Half of the subjects were randomized to etanercept at 50 mg twice weekly for 12 weeks, followed by once-weekly etanercept at 50 mg plus a subcutaneous placebo injection for another 12 weeks. The controls got 12 weeks of twice-weekly placebo injections, followed by 12 weeks of twice-weekly etanercept at 50 mg per dose.

The prespecified primary study end point was the mean percentage improvement in PSSI from baseline through week 12, which was 87% in the etanercept arm and 20% among controls. At week 12, 63% of the etanercept group had a PSSI 90 response – that is, at least a 90% improvement in PSSI – compared with just 7% of controls. A significant difference between the two study arms was evident as early as week 4, Dr. Tyring reported at the World Congress of Dermatology.

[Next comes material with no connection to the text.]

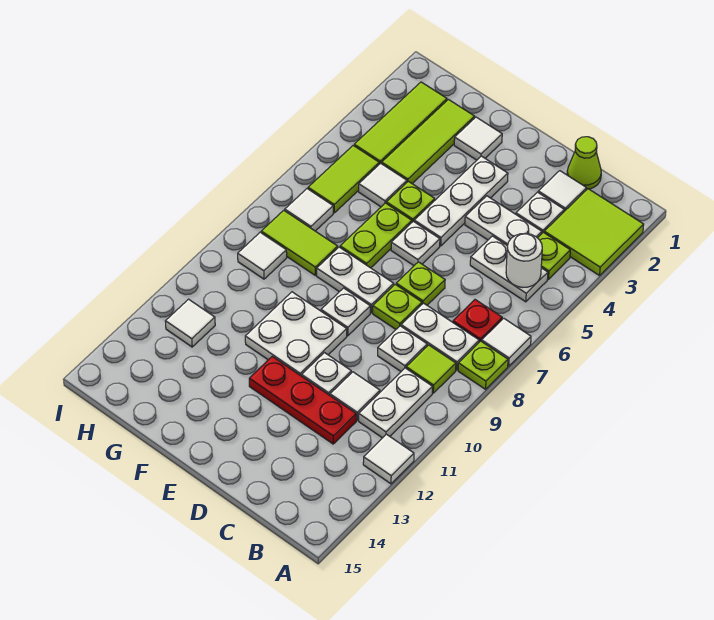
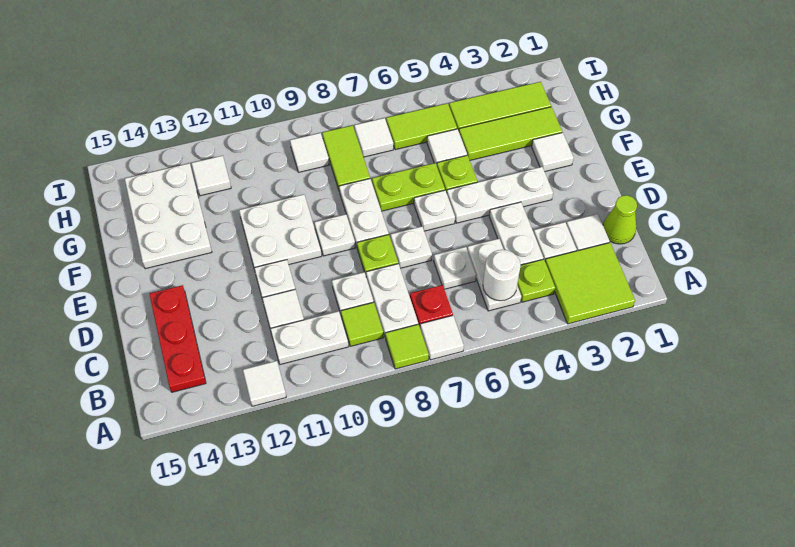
lime plate A8 level 1 -> lime tile A8 level 1
none -> white plate C6 level 1
red plate C12:E12 level 1 -> red plate B14:D14 level 1
lime plate D7 level 1 -> white plate D7 level 1
none -> white plate F13:H14 level 1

A week 12 PSSI 75 response was noted in 86% of the etanercept group, compared with 11% of controls. The etanercept group had a mean 74% reduction in PASI score at week 12, versus an 11% improvement among controls.

The improvement in scalp itch seen with etanercept was particularly impressive, he said. At baseline, less than 2% of patients had a Scalp Pruritus Score of 0, but by week 12 this was the case for 42% of the etanercept group and 8% of controls, noted Dr. Tyring, a dermatologist at the University of Texas in Houston.

The improvements in scalp and skin psoriasis seen with 12 weeks of twice-weekly etanercept were maintained through week 24, despite the switch to a lower dose. Moreover, patients initially assigned to 12 weeks of placebo showed improvements at week 24 – after 12 weeks on etanercept – similar to those seen at 12 weeks among patients assigned to the tumor necrosis factor inhibitor from the start.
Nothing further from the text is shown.